The most over-used word in the world of wine is the ill-defined term “minerality.” I have mentioned it before in this column when talking about tasting terms but it deserves closer scrutiny.
Although talk of minerality has wide appeal for producers, wine merchants, wine critics and sommeliers, and is often seen as a mark of quality, it’s a relatively new wine term, having arisen in the 1990s. There is no entry for it in Ann Noble’s wine aroma wheel or Emile Peynaud’s classic text, The Taste of Wine. (Though the latest edition includes a note on it and there is a new entry in the fourth edition of The Oxford Companion to Wine.) There is, however, no agreement on its meaning, or which wines show the most minerality and certainly no basis to the claim that we can taste the soils of the vineyards.
In a 2013 article in the Journal of Wine Research, geologist Alex Maltman looked at the influence of minerals on wine and found it lacking. It would take crushed rocks weathered by rain to add anything to the vine and we don’t find these buried near the roots of the vine.

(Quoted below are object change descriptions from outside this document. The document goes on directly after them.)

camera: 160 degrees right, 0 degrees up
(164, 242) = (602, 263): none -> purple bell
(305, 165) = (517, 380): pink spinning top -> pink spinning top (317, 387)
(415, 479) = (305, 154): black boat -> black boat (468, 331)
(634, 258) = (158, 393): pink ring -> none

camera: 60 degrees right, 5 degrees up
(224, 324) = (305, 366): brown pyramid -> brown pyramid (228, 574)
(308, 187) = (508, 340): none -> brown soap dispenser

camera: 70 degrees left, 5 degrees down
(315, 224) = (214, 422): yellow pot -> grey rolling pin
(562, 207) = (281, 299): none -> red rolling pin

Besides, what do slate or stone taste of? Nothing, says Maltman. When we speak of smelling wet stone what we are actually smelling is the humus of organic matter on the stone’s surface released by the added moisture. Thus whatever producers and sommeliers mean by gunflint in a Sancerre, or oyster shells in a Chablis, it is not the terroir they are tasting. As Maltman points out, there is actually more iodine—though still in minuscule amounts—in Australian Chardonnays than in Chablis.

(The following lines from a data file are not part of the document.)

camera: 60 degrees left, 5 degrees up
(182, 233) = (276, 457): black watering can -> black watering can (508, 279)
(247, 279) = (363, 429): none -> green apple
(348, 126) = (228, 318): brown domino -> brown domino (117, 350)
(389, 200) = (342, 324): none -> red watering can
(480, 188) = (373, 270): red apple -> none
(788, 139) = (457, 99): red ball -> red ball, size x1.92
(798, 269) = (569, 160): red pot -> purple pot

So what are wine professionals talking about when they say a wine has good minerality? It generally suggests quality and distinction. They know that minerality is often confined to white wines. But beyond that point there is little else they agree upon.

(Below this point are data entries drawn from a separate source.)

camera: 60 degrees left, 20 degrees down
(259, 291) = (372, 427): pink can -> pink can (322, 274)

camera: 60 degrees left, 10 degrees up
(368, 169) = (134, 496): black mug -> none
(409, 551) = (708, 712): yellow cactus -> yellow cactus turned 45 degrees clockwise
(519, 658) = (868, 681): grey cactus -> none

At a recent seminar on minerality at the Institute of Masters of Wine, we were invited to take part in a blind tasting of the wines used in two studies, one by Jordi Ballester on Chablis and one by Wendy Parr on Sauvignons. Attendees had to record their verdict on each wine, rating them on a seven-point scale between no minerality and intense minerality. We had then to vote for which wine we thought showed the greatest minerality. There was no agreement whatsoever.
Undoubtedly, there are flavours we’re tasting that we are inclined to think of as minerals. But what are they? For some, minerality is a mouthfeel: chalky, slaty. (Have you ever licked slate? You will have a very dry tongue.) Others incline to odours like shell fish, or gunflint. To recognise the latter, as Maltman points out, you will need to have encountered an antique musket. Then again there are tastes like salinity or acidity; the latter gives the wine a freshness. So is minerality a smell, a taste or a feel? Of course, it could be a complex, multi-sensory interaction between all of these things, only some component of which is spoken about by those who experience it.
But what about the lack of agreement? Well, perhaps there is a glimmer of hope to be found in a PhD thesis I recently examined on minerality. Heber Rodrigues Silva, a student of Jordi Ballester and Dominique Valentin at the Centre des Sciences du Goût et de L’Alimentation in Dijon, reports on a study conducted among Chablis producers tasting a number of premier Crus. The producers all agreed the wines on the left slope of the river Serein showed good minerality, while the wines from the right slope showed little. There are marked chemical differences between wines from each slope, with those from the left having high levels of methanethiol, which suppressed the fruity and floral aromas shown in wines from the right bank, which had higher levels of copper and norisprenoids. Is this a breakthrough? It may reveal a mineral flavour in a Côte de Léchet, but not as we know it. Good minerality? More methanethiol anyone?